The new batch of numbers comes courtesy the Administrative Office of the U.S. Courts, which this week released its caseload statistics for fiscal year 2008. For the period ending September 30 last year, litigants filed 267,257 civil cases in U.S. District Courts, a 3.8 percent rise from FY 2007. Prosecutors filed 70,896 criminal cases, making for a 3.8 percent increase.
Appeals cases rose 5 percent to 61,104, fed by higher numbers of criminal appeals, prisoner petitions, and administrative agency reviews.
According to a statement released by the office, the number of civil cases in district courts was buoyed by more than 19,500 personal injury cases filed in the Eastern District of Pennsylvania over asbestos and diet drugs. On the other hand, the Southern District of New York finally got a reprieve from September 11 related cases, which helped drop personal injury federal question filings by 46 percent.
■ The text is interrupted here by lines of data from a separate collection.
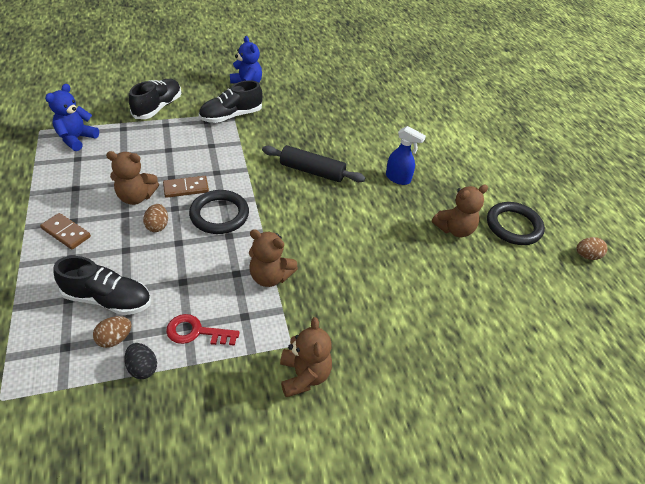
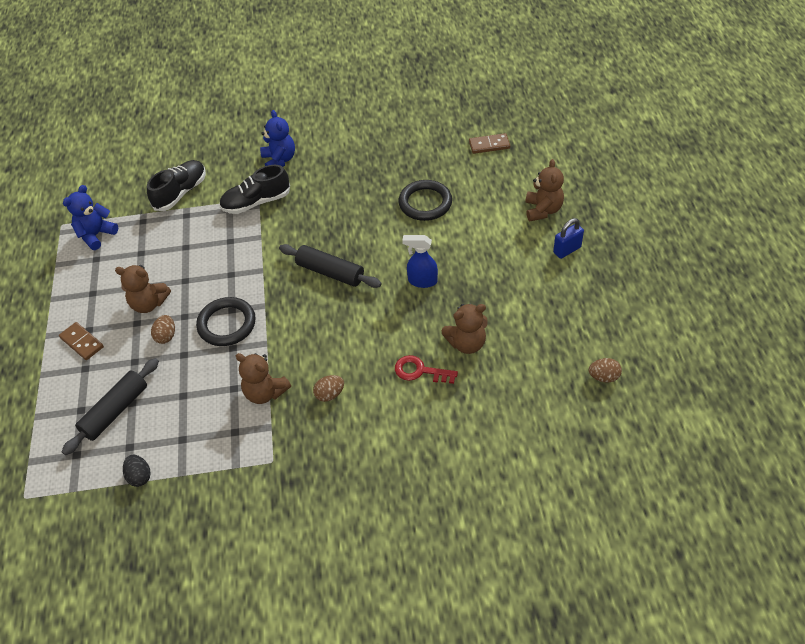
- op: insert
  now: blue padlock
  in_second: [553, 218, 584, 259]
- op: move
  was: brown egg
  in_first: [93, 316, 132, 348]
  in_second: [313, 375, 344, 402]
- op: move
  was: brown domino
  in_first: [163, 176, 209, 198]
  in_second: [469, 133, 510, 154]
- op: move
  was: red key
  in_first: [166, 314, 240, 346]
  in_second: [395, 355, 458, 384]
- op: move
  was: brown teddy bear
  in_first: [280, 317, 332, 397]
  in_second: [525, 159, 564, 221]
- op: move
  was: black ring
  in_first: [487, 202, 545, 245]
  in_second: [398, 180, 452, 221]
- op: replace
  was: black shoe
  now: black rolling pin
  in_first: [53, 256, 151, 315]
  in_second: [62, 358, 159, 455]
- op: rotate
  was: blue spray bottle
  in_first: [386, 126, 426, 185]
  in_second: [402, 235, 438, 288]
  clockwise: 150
Copyright cases plummeted 27 percent.
Criminal stats got a major boost from 21, 313 immigration related filings, which represented a 27 percent spike from the year before. At 2,674, there were 9 percent more sex offense cases over FY 2007, more than half of which were for sexually explicit materials. Drug cases slipped 7 percent.
Criminal case filings have increased steadily over the past decade, climbing 18.3 percent since 1999.